Using the Matterport3D dataset, we present several benchmarking tasks. For each task, all train/test code, pretrained models, and auxiliary data for the experiments are provided.
The image keypoint matching task aims to establish correspondences between keypoints in RGB image data. It leverages the wide variety of camera baselines in the Matterport3D dataset as training and test data. Please see keypoint_match for details.
The view overlap prediction task aims to predict how much the views of two images overlap (what fraction of the visible surfaces are shared between the views). It leverages the wide variety of camera baselines in the Matterport3D dataset as training and test data. Please see view_overlap for details.
The surface normal estimation task aims to predict pixelwise surface normals from RGB images. It leverages normals estimated from the vast number of RGB-D image pairs in the Matterport3D dataset as training and testing data.
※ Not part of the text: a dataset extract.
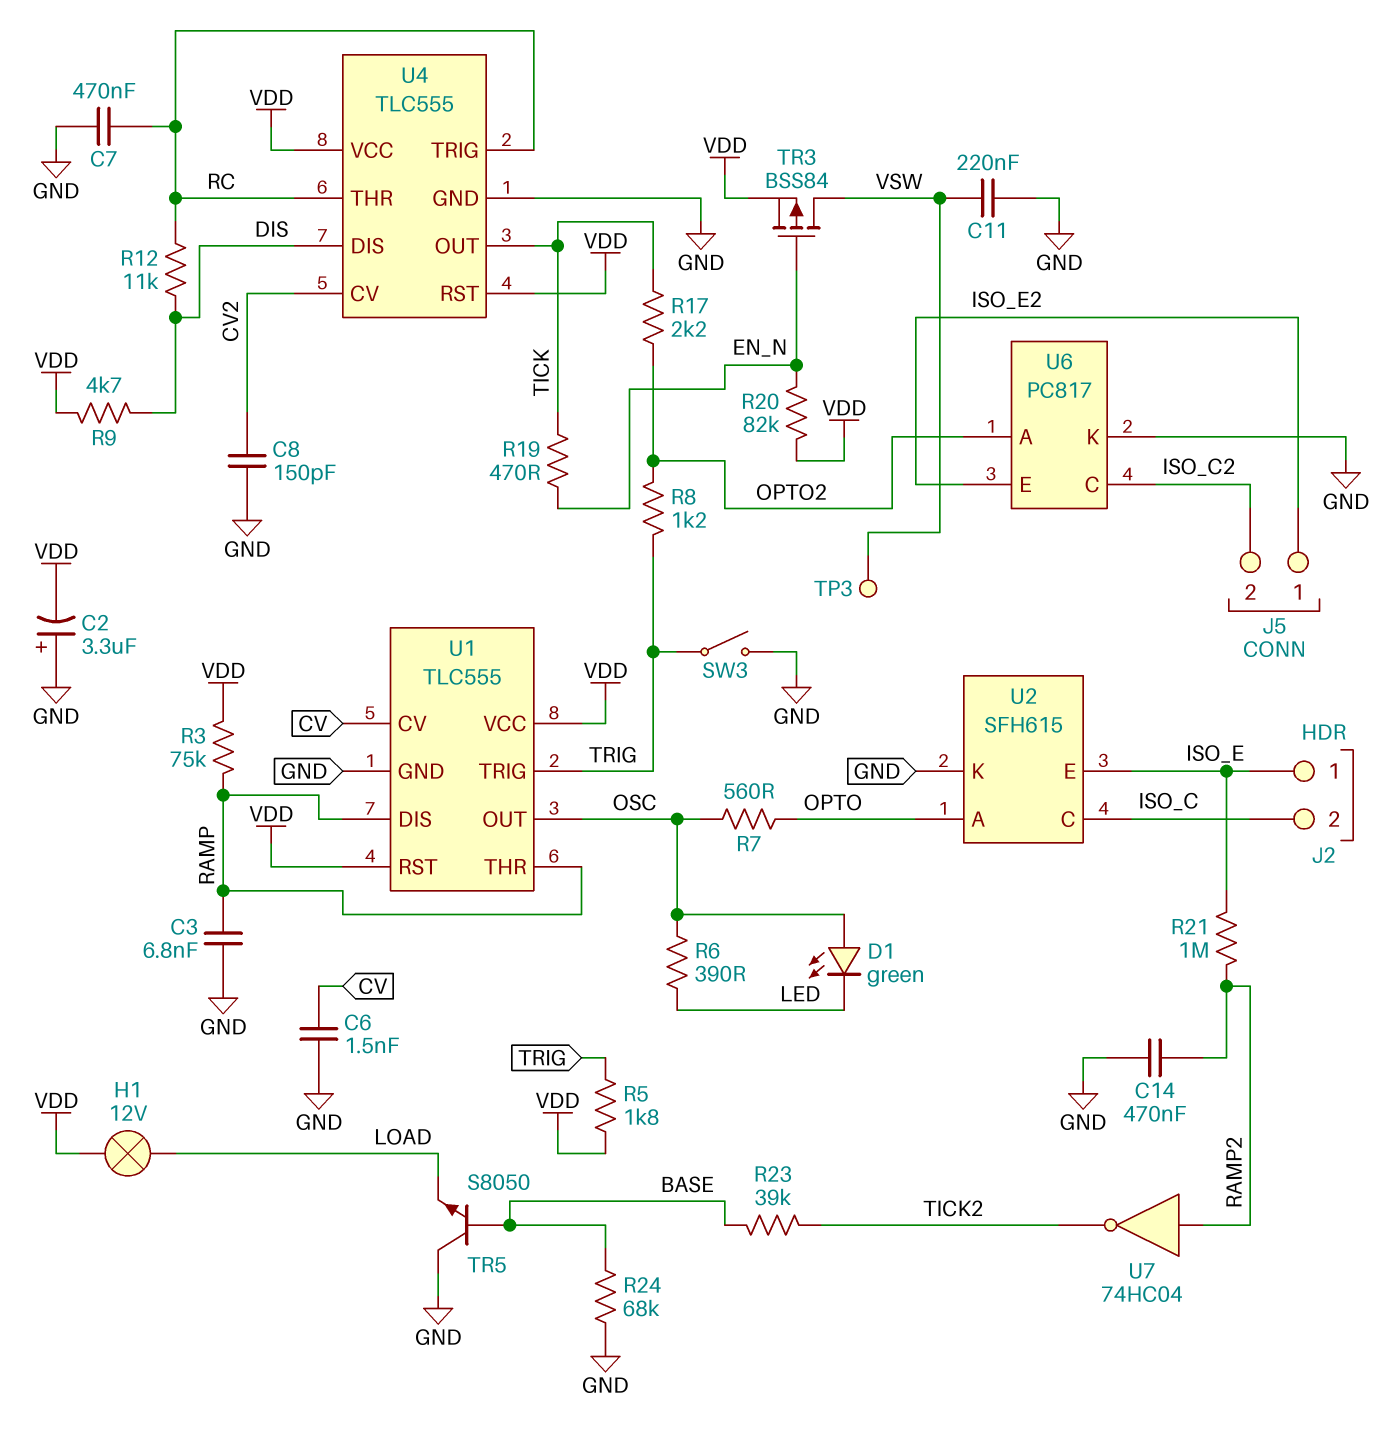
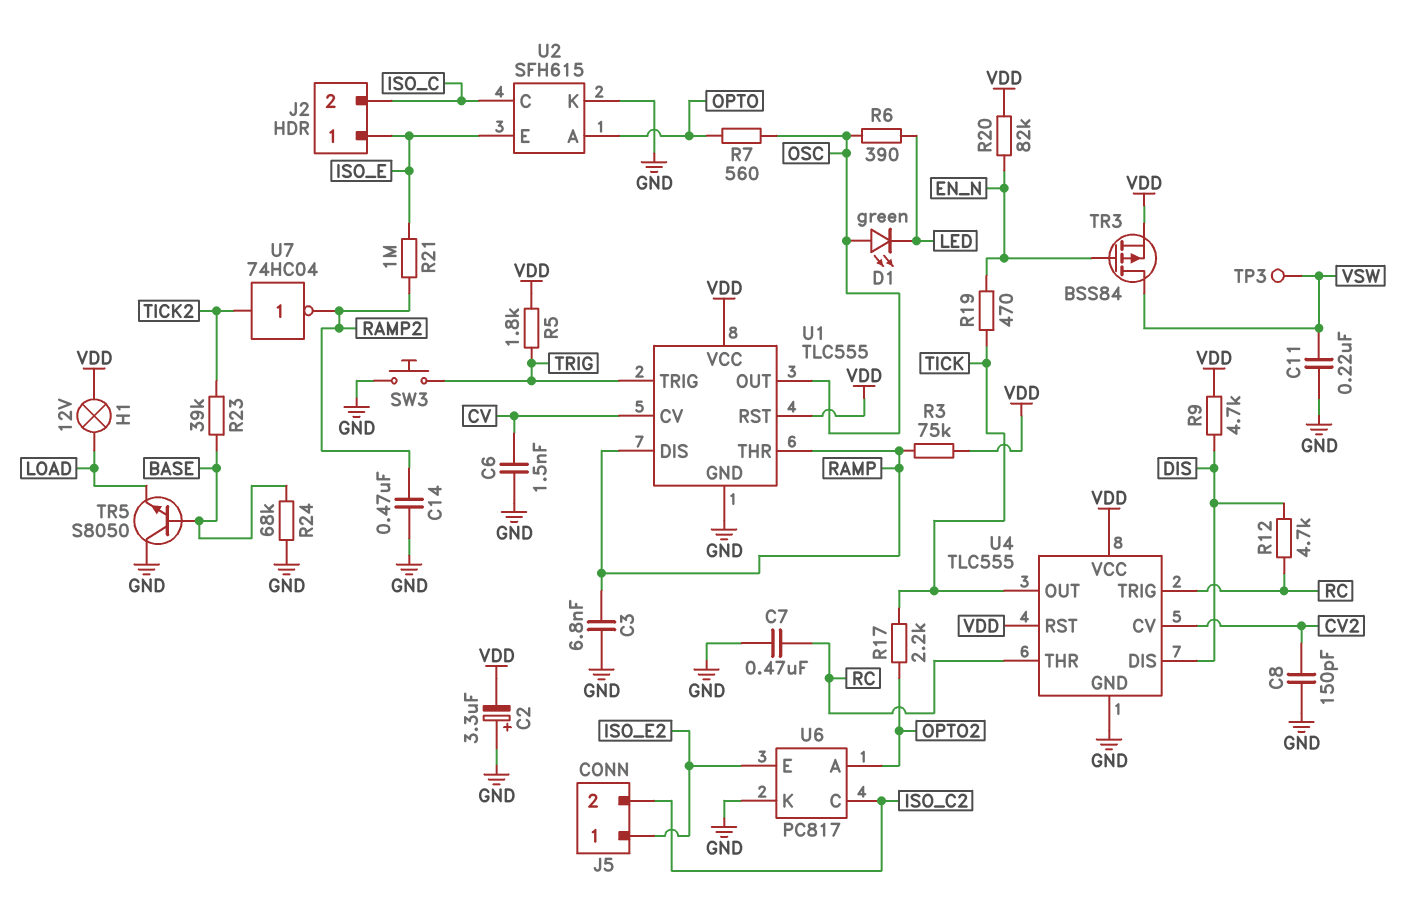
R8: 1.2k (OPTO2, TRIG) -> none
R12: 11k (DIS, RC) -> 4.7k (DIS, RC)
SW3: switch (GND, TRIG) -> button (GND, TRIG)
U7: NOT 74HC04 (in RAMP2, out TICK2) -> NOT 74HC04 (in TICK2, out RAMP2)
Please see surface_normal for details.
The region classification task aims to predict the semantic category of the region (e.g., bedroom, kitchen, patio, etc.) containing the camera viewpoint of an RGB image or panorama. It leverages semantic boundaries and labels for manually-specified regions in the Matterport3D dataset. Please see region_classification for details.
The semantic voxel labeling task predicts per-voxel class labels for a scan. Please see semantic_voxel_label for details.